Mientras hablaba con ella, Raskolnikof la observaba atentamente. Era menuda y delgada, muy delgada, y pálida, de facciones irregulares y un poco angulosas, nariz pequeña y afilada y mentón puntiagudo. No podía decirse que fuera bonita, pero, en compensación, sus azules ojos eran tan límpidos y, al animarse, le daban tal expresión de candor y de bondad, que uno no podía menos de sentirse cautivado. Otro detalle característico de su rostro y de toda ella era que representaba menos edad aún de la que tenía. Parecía una niña, a pesar de sus dieciocho años, infantilidad que se reflejaba, de un modo casi cómico, en algunos de sus gestos.

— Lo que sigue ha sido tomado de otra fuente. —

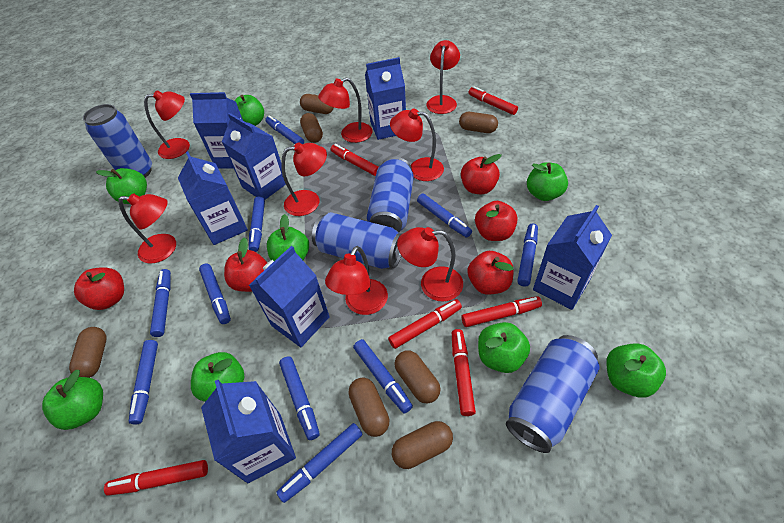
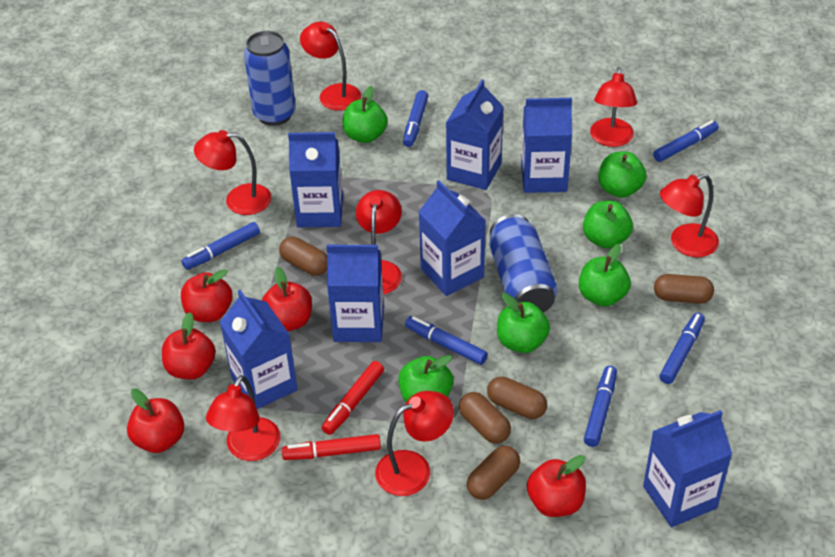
blue can: 4 -> 2
blue marker: 10 -> 6
brown capsule: 7 -> 5
green apple: 8 -> 6
red lamp: 8 -> 7
red marker: 6 -> 2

—No comprendo cómo Catalina Ivanovna ha podido arreglarlo todo con tan escasos recursos, y menos, que todavía le haya sobrado para dar una colación —dijo Raskolnikof, deseoso de que la conversación no se interrumpiera.

—El ataúd es de los más modestos y toda la ceremonia será sumamente sencilla... O sea, que no le costará mucho. Entre ella y yo lo hemos calculado todo exactamente; por eso sabemos que quedará lo suficiente para dar la colación de funerales. Esto es muy importante para Catalina Ivanovna y no se la debe contrariar... Es un consuelo para ella... Ya sabe usted cómo es...

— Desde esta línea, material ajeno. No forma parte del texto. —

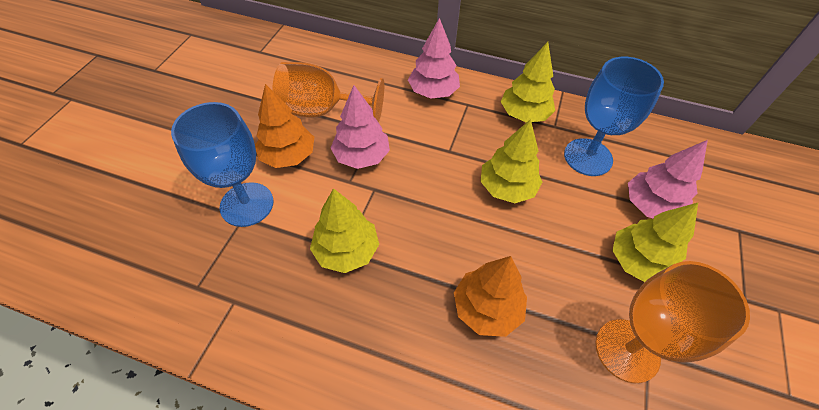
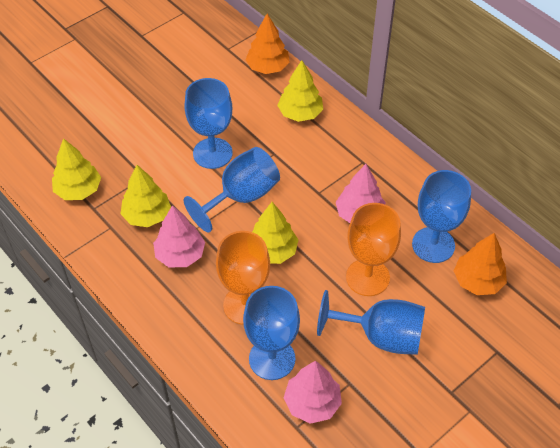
blue goblet: 2 -> 5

—Comprendo, comprendo... También mi habitación es muy pobre. Mi madre dice que parece una tumba.

—¡Y ayer nos entregó usted hasta su última moneda! —murmuró Sonetchka bajando de nuevo los ojos.

Otra vez sus labios y su barbilla empezaron a temblar. Apenas había entrado, le había llamado la atención la pobreza del aposento de Raskolnikof. Lo que acababa de decir se le había escapado involuntariamente.

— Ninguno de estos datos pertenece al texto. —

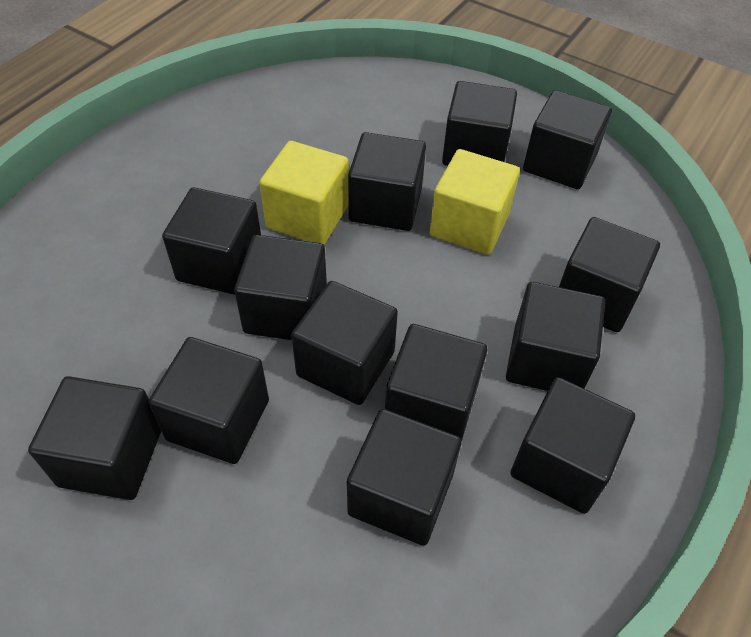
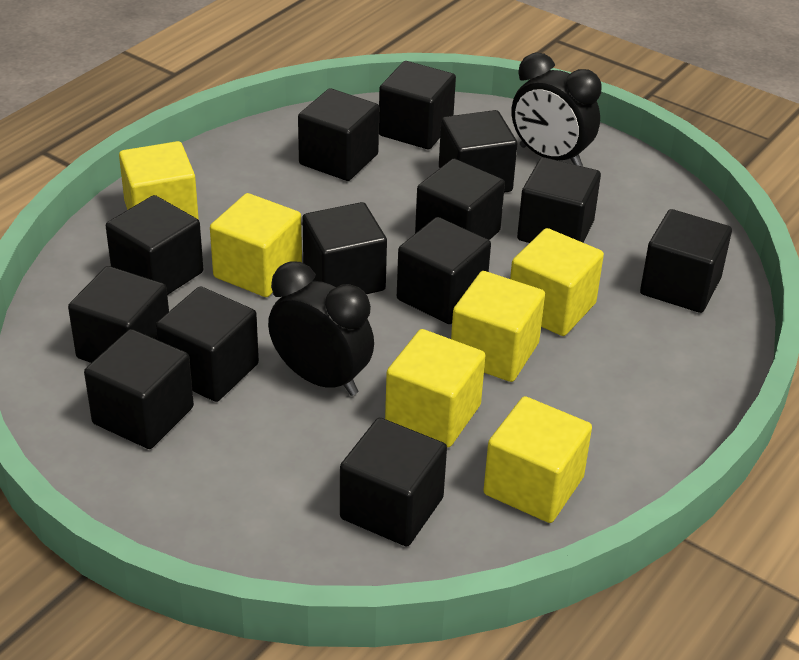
black clock: 0 -> 2
yellow cube: 2 -> 6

Hubo un silencio. La mirada de Dunetchka se aclaró y Pulqueria Alejandrovna se volvió hacia Sonia con expresión afable.

—Como es natural, Rodia —dijo la madre, poniéndose en pie—, comeremos juntos... Vámonos, Dunetchka. Y tú, Rodia, deberías ir a dar un paseo, después descansar un rato y luego venir a reunirte con nosotras... lo antes posible. Sin duda te hemos fatigado.

—Iré, iré —se apresuró a contestar Raskolnikof, levantándose—. Además, tengo cosas que hacer.

—¿Qué quieres decir con eso? —exclamó Rasumikhine, mirando fijamente a Raskolnikof—. Supongo que no se te habrá pasado por la cabeza comer solo. Dime: ¿qué piensas hacer?